Mais diable, à l’heure du numérique ; du web 2.0 ; des tablettes et des ENT, voilà que l’absence de manuel scolaire papier semble paralyser un aréopage d’enseignants, pourtant tous capables d’être de fabuleux producteurs de contenus. N’aurait-on pas là le reflet d’un paradoxe inquiétant? Ou alors, ne faudrait-il pas voir dans cette situation, qui prête aussi à sourire, l’occasion d’une salutaire réflexion sur le devenir de cet objet singulier qu’est le manuel scolaire ?

Dont acte !

Ceci tuera-t-il cela ?

Longtemps, j’ai pensé que le débat reposant sur l’opposition hugolienne était infondé, que ceci ne tuerait pas cela, que le numérique ne tuerait pas le papier . Fort de l’idée qu’une technique ne remplace pas une autre (1), j’avais acquis la conviction que le livre tel qu’on le connaît ne serait en rien menacé par le numérique. De ce point de vue, chaque fois que je mets les pieds dans un salon consacré à la littérature, en particulier de jeunesse, je me conforte dans cette idée. Le livre sur papier, joliment relié, avec de belles illustrations ou non, a de beaux jours devant lui. Il n’est que de constater le taux de fréquentation de telles manifestations.

En revanche, je sais maintenant que si l’ordinateur ou la tablette ne tueront pas les livres, ils tueront cependant un certain type de livre. C’est peut-être le cas du livre de poche, c’est à coup sûr celui du manuel scolaire. Cela pour une raison très simple : si le manuel numérique a mieux à offrir que son jumeau de papier, alors l’espérance de vie de ce dernier est menacée.

Cet article écrit à deux pouces, quatre mains, vingt doigts (ou – si l’on préfère – à deux par Ghislain Dominé et Yann Houry), ambitionne non seulement de le démontrer, mais aussi de montrer en quoi cela est possible et souhaitable.

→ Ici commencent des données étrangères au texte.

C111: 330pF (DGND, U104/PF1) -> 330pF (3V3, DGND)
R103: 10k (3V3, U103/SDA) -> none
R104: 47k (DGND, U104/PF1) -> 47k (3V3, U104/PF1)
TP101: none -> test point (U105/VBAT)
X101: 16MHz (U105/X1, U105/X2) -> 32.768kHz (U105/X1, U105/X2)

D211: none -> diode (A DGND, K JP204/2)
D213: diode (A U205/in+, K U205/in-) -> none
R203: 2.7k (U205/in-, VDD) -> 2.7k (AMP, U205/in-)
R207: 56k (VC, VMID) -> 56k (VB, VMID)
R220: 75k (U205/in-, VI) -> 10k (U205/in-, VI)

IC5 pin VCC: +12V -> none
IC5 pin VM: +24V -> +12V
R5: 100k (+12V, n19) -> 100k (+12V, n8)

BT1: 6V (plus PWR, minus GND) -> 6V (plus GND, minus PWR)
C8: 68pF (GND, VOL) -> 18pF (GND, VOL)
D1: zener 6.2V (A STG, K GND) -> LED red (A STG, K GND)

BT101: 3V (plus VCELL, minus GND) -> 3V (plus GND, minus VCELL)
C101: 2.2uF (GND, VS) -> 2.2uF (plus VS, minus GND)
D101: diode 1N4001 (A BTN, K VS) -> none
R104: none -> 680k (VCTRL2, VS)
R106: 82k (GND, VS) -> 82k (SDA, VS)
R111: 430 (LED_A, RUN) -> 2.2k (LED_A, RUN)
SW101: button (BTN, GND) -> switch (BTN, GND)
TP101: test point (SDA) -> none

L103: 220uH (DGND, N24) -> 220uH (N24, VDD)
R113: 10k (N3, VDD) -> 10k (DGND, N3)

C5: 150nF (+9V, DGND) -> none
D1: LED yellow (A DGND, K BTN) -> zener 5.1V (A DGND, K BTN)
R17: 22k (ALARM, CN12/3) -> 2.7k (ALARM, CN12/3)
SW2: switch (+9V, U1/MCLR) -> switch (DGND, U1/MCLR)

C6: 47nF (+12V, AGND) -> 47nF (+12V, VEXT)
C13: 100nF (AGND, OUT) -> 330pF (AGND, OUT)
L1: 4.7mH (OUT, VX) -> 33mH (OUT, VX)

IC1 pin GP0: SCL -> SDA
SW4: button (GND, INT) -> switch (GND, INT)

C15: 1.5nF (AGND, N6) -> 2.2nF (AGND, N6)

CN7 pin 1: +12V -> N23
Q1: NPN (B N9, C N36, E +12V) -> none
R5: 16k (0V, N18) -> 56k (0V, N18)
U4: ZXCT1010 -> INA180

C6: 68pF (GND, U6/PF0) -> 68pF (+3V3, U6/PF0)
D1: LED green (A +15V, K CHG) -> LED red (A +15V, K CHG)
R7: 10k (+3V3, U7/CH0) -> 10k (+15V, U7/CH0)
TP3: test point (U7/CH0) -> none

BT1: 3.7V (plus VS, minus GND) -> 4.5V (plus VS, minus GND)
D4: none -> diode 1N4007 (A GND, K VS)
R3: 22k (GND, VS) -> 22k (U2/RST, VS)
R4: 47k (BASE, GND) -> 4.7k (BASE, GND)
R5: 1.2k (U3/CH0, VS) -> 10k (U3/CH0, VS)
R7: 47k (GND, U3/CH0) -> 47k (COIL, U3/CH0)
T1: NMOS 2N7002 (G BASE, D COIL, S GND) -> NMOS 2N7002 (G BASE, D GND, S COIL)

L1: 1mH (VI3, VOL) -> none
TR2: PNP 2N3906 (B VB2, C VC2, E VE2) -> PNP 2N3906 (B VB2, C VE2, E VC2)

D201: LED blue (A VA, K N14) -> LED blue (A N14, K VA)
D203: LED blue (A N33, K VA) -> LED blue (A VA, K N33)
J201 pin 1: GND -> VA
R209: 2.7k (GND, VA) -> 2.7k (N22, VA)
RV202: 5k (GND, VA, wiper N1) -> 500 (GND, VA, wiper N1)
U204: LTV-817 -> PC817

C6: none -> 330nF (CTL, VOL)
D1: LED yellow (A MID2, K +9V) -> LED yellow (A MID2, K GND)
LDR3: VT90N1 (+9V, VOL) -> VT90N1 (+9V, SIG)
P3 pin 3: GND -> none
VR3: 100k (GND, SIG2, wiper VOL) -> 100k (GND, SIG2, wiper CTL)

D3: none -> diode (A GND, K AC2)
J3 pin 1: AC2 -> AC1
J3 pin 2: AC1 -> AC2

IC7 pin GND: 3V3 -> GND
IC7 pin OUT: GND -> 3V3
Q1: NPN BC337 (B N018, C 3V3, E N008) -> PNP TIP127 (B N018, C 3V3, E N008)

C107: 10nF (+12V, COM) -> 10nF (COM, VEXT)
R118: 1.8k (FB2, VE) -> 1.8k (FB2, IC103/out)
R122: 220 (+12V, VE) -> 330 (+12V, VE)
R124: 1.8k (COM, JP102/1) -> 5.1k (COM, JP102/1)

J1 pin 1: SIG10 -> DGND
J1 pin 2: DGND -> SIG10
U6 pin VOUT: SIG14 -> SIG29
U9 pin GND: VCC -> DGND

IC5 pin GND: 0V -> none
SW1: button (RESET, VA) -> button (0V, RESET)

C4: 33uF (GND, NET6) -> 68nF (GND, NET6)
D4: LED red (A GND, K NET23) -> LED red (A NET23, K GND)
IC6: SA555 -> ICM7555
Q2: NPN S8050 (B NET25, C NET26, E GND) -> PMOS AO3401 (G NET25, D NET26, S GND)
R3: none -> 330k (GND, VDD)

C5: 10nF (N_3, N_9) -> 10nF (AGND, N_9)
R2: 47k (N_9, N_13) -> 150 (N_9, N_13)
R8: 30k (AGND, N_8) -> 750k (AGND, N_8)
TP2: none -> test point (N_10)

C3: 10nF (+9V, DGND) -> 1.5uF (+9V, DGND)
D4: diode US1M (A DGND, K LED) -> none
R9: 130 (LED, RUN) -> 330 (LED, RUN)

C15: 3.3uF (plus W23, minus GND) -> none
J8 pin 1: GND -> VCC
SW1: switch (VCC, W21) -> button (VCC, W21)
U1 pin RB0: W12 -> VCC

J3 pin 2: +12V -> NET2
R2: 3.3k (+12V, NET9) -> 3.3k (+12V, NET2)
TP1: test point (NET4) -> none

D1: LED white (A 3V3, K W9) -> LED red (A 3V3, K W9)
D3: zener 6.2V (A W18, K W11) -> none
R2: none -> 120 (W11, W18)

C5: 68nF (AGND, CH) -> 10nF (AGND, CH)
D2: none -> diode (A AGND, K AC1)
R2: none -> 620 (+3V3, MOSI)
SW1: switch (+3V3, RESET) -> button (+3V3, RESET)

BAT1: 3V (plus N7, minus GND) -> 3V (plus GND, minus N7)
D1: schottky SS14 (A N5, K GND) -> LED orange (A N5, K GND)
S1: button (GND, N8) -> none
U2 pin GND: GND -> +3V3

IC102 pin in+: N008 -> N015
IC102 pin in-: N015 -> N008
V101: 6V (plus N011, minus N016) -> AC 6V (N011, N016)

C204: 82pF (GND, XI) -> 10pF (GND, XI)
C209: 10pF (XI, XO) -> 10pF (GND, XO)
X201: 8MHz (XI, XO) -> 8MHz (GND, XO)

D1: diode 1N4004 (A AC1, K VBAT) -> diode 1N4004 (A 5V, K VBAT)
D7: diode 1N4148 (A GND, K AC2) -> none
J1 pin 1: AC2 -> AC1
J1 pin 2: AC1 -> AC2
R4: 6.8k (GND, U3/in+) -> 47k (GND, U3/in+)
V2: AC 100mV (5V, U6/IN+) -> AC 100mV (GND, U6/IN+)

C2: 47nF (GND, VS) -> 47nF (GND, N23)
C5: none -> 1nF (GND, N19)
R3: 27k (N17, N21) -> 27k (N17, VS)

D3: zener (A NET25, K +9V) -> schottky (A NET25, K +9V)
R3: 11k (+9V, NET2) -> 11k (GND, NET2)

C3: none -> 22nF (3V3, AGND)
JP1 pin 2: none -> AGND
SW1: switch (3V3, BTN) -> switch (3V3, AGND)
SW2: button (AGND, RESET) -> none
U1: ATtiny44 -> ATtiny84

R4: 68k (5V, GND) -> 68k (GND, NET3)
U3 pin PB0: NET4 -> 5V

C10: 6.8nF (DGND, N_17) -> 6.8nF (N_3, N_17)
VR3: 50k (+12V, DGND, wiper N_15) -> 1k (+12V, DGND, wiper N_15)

Si le manuel devient numérique

On le sait, le manuel est solidement implanté dans la culture scolaire. Pas une année ne commence sans la distribution de cet objet hautement commercial représentant, selon un rapport de Michel Leroy, 281 millions d’euros pour la seule année 2010. Or le manuel tel qu’on le connaît aujourd’hui – celui-là même dont le coût est si élevé (et encore cette dépense est-elle concurrencée par celle que provoque le nombre croissant des photocopies), ce manuel parfois superbement ignoré par les enseignants sommés de le choisir – finit inéluctablement au rebut.
Abîmé, ne correspondant plus au programme, trop lourd aussi, il doit être renouvelé, modifié, allégé. Sa durée de vie est brève (officiellement elle est de cinq ans environ), et les contraintes, qui ont présidé à sa conception, nombreuses. En effet, l’auteur d’un manuel ne doit pas dépasser tant de pages voire tant de mots, il obéit à une ligne éditoriale ou à un programme, selon des délais parfois excessivement courts, etc. Sans compter que ces manuels sont intrinsèquement pensés, non pour les élèves, mais plutôt pour les enseignants. Ce qui n’est pas sans fâcheuses conséquences : sans aller jusqu’à parler de moteurs de paresse, ces manuels sont vendus aux enseignants comme le nec plus ultra de la ressource documentaire et de la pédagogie, offrant des démarches clefs en main, pourtant bien immobiles et où l’innovation pédagogique est aussi importante que la prise de risque économique…

Or ce sont précisément ces contraintes ou ces défauts qui volent en éclat dès lors que le manuel devient numérique. Il perd son poids. Il met à mal les limites éditoriales et ouvre des perspectives pédagogiques où l’audace est la bienvenue. De plus, devenu intangible, il n’est plus à jeter, il est mis à jour. Il frappe d’obsolescence ou d’inanité la photocopie. Enfin, paradoxalement, il permet d’envisager une réduction des coûts.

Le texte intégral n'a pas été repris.